Na cerimônia de abertura, a instrutora de defesa pessoal, mestre e multigraduada em Taekwondo Débora Lima ensinou técnicas e posturas de autodefesa, além de compartilhar conhecimento em artes marciais.
A aula inaugural também contou com a participação da multimedalhista em Jiu-Jítsu Jaqueline Almeida. Brasileira, a atleta mora e trabalha na Irlanda há nove anos. Na Europa, ela mantém projeto social semelhante ao “Defenda-se”, no intuito de ensinar mulheres a se autodefenderem em casa e na rua. A faixa preta ensinou, na oportunidade, práticas de linguagem corporal que podem ser utilizadas como método de proteção, no dia a dia.
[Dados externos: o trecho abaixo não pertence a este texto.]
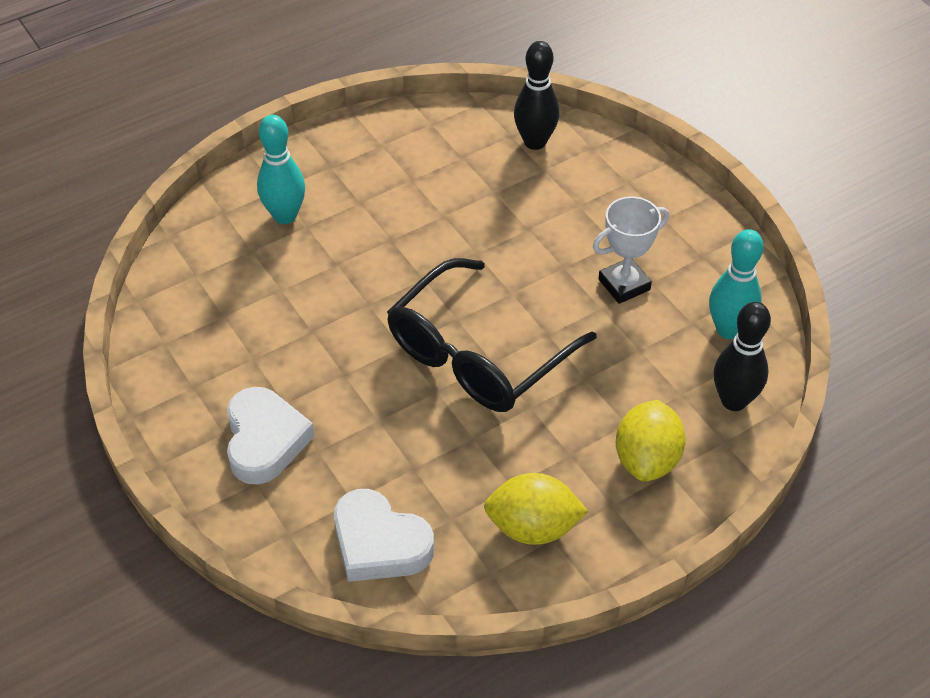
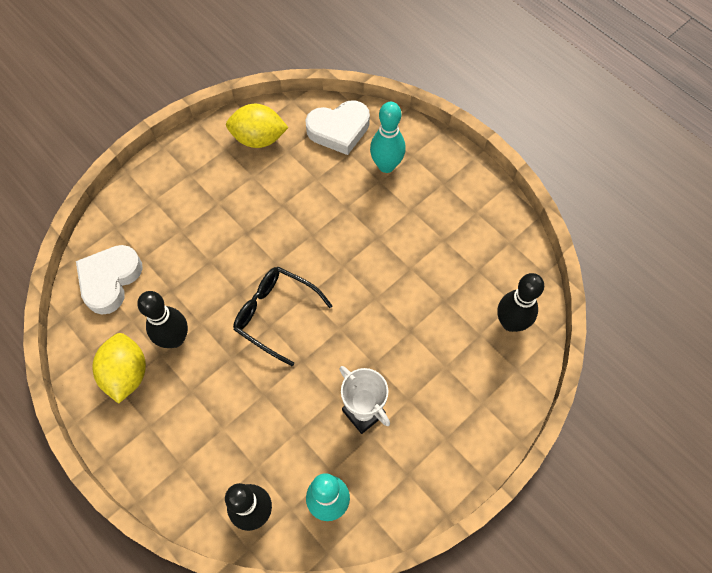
camera: 80 degrees right, 15 degrees up
(265, 440) = (186, 198): white heart -> white heart (339, 130)
(478, 354) = (275, 314): black glasses -> black glasses, size x0.64
(491, 468) = (175, 339): none -> black bowling pin
(647, 459) = (191, 447): yellow lemon -> yellow lemon (259, 139)

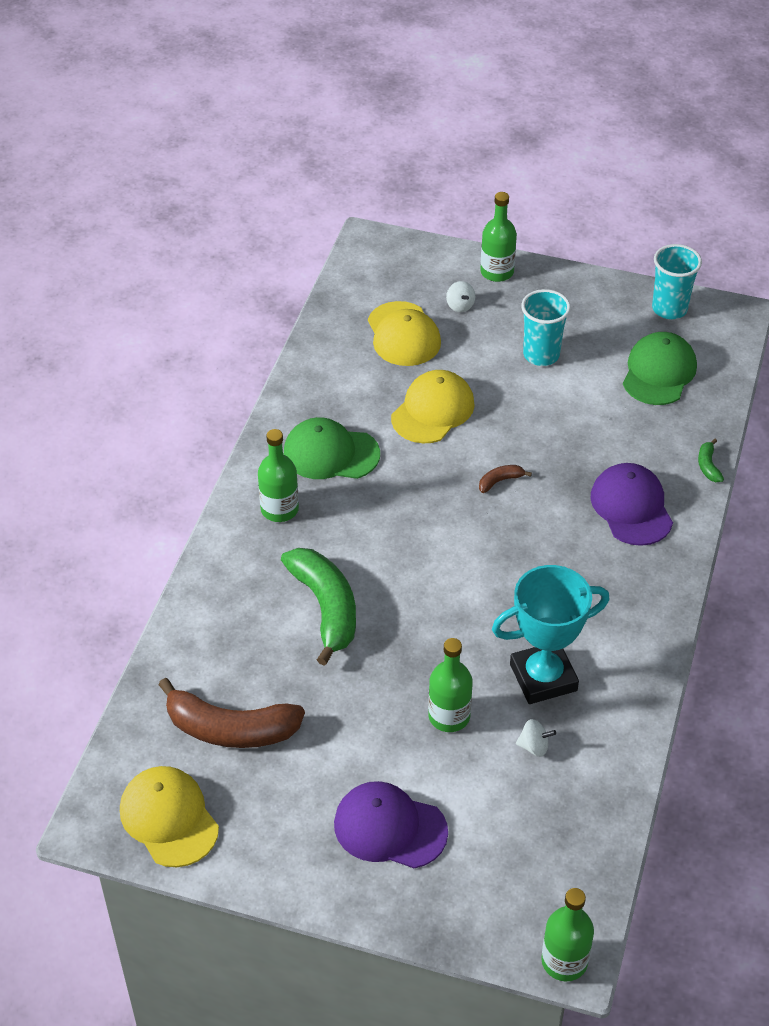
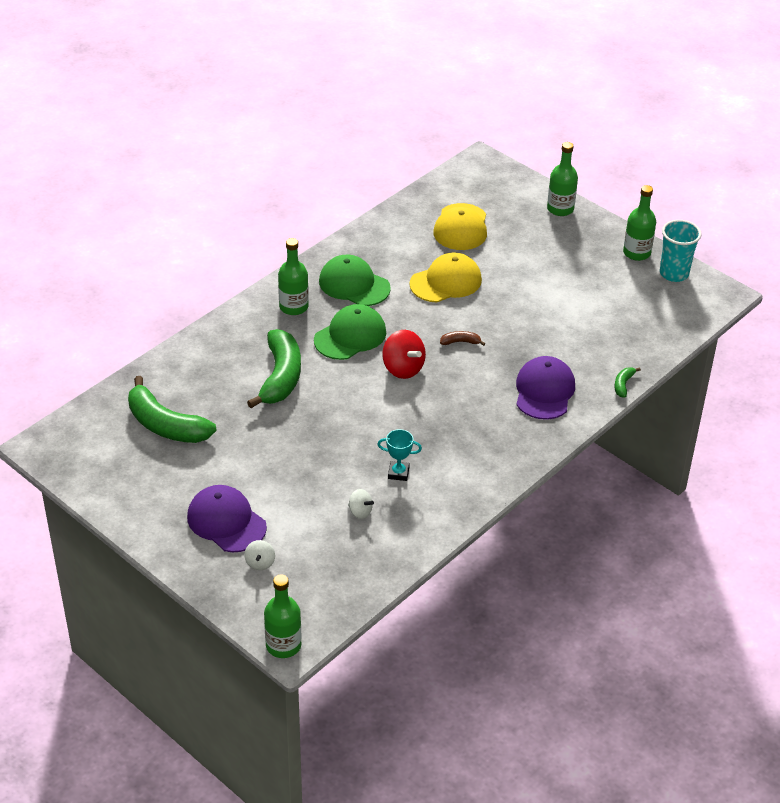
camera: 25 degrees right, 5 degrees down
(169, 818) = (89, 461): yellow cap -> none
(230, 729) = (165, 425): brown banana -> green banana
(449, 716) = (315, 472): green bottle -> green bottle (636, 253)
(458, 540) = (403, 368): none -> red spinning top
(460, 306) = (516, 222): white spinning top -> white spinning top (260, 563)
(541, 355) = (552, 272): turquoise cup -> none
(543, 677) = (398, 473): turquoise trophy -> turquoise trophy, size x0.47
(659, 372) = (633, 312): green cap -> green cap (350, 336)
A ideia do “Defenda-se” também é ampliar o conhecimento do público feminino quanto a direitos e o enfrentamento às diversas formas de violência. Neste sentido, será realizada a Oficina Virtual de Capacitação de Direitos das Mulheres, em 5/6, com emissão de certificado. Já nos dias 13/8 e 14/8, ocorrerá o Seminário Jurídico Direitos das Vítimas – O Estatuto da Vítima na Defesa dos Direitos das Mulheres. O evento será abrigado na Pontifícia Universidade Católica (PUC) São Paulo, das 9h às 13h. As inscrições para as atividades devem ser firmadas no link www.provitima.org/defenda-se.
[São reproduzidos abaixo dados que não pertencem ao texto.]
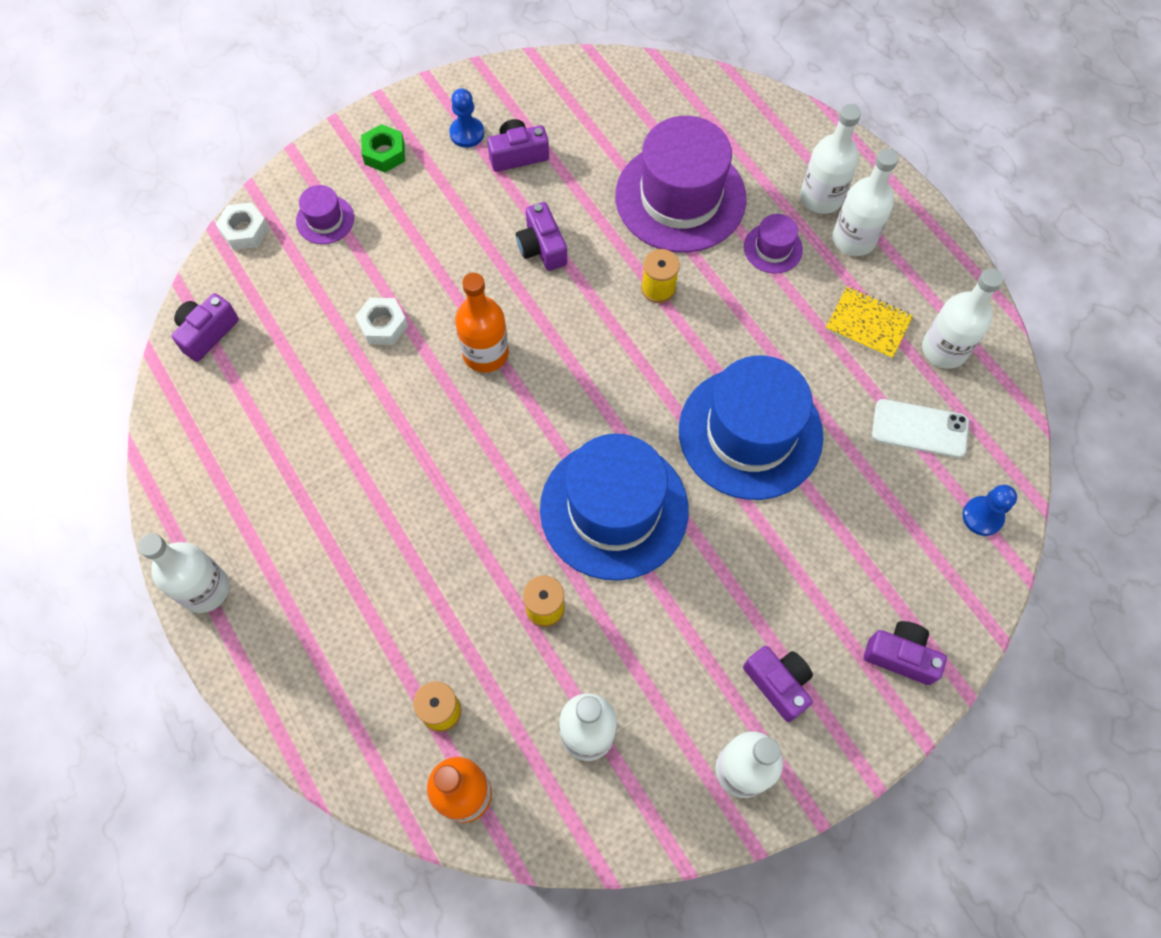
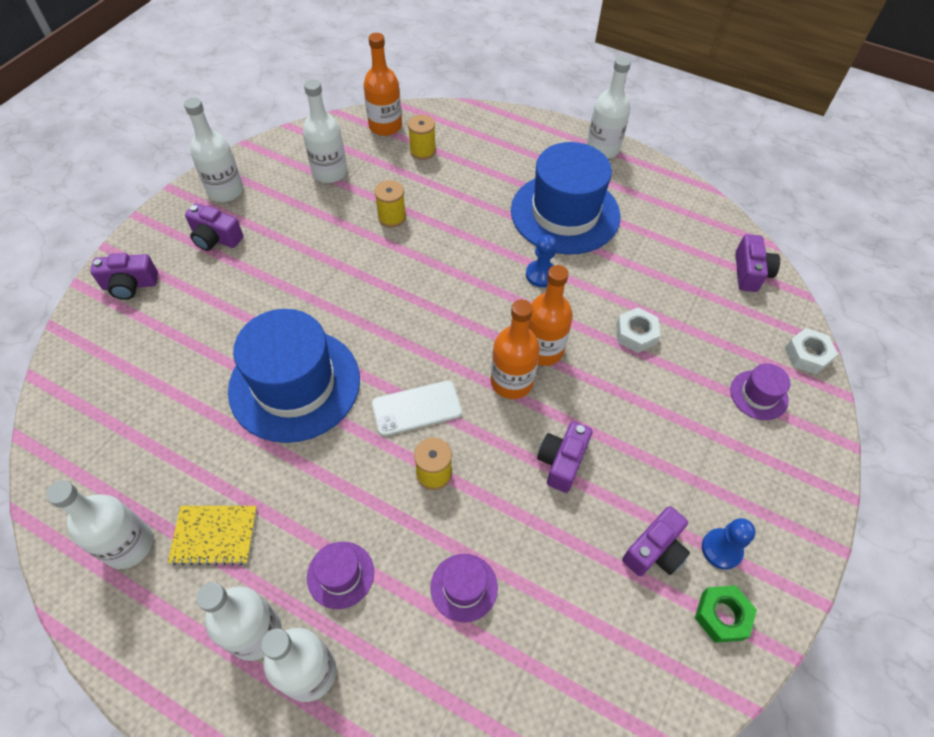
camera: 150 degrees right, 10 degrees down
(384, 153) = (773, 484): green nut -> green nut (722, 616)
(538, 336) = (511, 382): none -> orange bottle
(542, 247) = (562, 462): purple camera -> purple camera turned 105 degrees counterclockwise
(614, 509) = (377, 288): blue hat -> blue hat (565, 213)
(680, 197) = (464, 587): purple hat -> purple hat, size x0.44
(919, 428) = (142, 454): white phone -> white phone (416, 408)
(982, 516) = (73, 404): blue pawn -> blue pawn (541, 275)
De acordo com a coordenadora do “Defenda-se” e presidente do Pró-Vítima, a promotora de Justiça Celeste Leite dos Santos (MP-SP), a expectativa é que o movimento gere uma rede de apoio e fortalecimento coletivo na cidade de São Paulo em proteção e atenção às vítimas da violência urbana e doméstica:
“Mulheres de diferentes faixas etárias vieram em busca do auto-fortalecimento, de apoio e de ferramentas que lhes possibilitem a defesa pessoal. Percebemos que este público está muito disposto a aprender. Isso nos motiva, principalmente num município como São Paulo, que tem altas taxas de feminicídio e de outros tipos de ocorrências contra mulheres”, avalia a jurista.
O “Defenda-se” ainda tem vagas para as aulas de defesa pessoal e atendimento especializado. Para se inscrever, basta acessar o portal https://provitima.org/defenda-se/ e preencher o formulário. É preciso ter mais de 18 anos e morar em São Paulo. Não é exigido que a aluna tenha algum histórico de prática de atividade física.
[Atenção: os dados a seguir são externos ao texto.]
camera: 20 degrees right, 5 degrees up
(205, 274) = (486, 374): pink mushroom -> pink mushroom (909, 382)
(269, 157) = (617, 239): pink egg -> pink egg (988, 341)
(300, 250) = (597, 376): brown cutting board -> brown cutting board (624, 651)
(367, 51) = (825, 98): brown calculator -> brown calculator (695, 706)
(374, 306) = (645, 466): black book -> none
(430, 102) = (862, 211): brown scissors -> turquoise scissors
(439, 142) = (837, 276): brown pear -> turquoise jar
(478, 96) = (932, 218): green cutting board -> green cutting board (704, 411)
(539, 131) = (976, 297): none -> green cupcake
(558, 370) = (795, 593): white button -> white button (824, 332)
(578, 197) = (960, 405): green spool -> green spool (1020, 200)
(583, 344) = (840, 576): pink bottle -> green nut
O curso de autodefesa é ministrado às segundas-feiras, das 19h às 19h45, e às quintas-feiras, das 19h45 às 20h30. Às terças-feiras, são oferecidas aulas de alongamento, das 18h30 às 19h30, também no “Dom Orione”.
“Decisão acertiva”
Flávia Calaucha, uma das voluntárias do Pró-Vítima e, agora, aluna do “Defenda-se”, ressalta a importância social do projeto:
“Iniciar as aulas de defesa pessoal foi uma decisão assertiva para mim. Em pouco tempo, já tive mudança de postura, de atenção pelas ruas e na sensação de segurança. As aulas, de fato, preparam mulheres para situações reais; para o que pode nos acontecer em meio à criminalidade que, infelizmente, só cresce”, reforça.
Também presente no lançamento do “Defenda-se”, a cônsul de Taiwan em São Paulo, Angeles Chu, falou sobre a necessidade de se empoderar mulheres para o enfrentamento às diversas formas de violência, sejam físicas, emocionais ou patrimoniais:
“Aulas de artes marciais são fundamentais para a autodefesa e para a Cultura de uma sociedade. O ‘Defenda-se’ tem muito a contribuir com a cidade de São Paulo”, avaliou.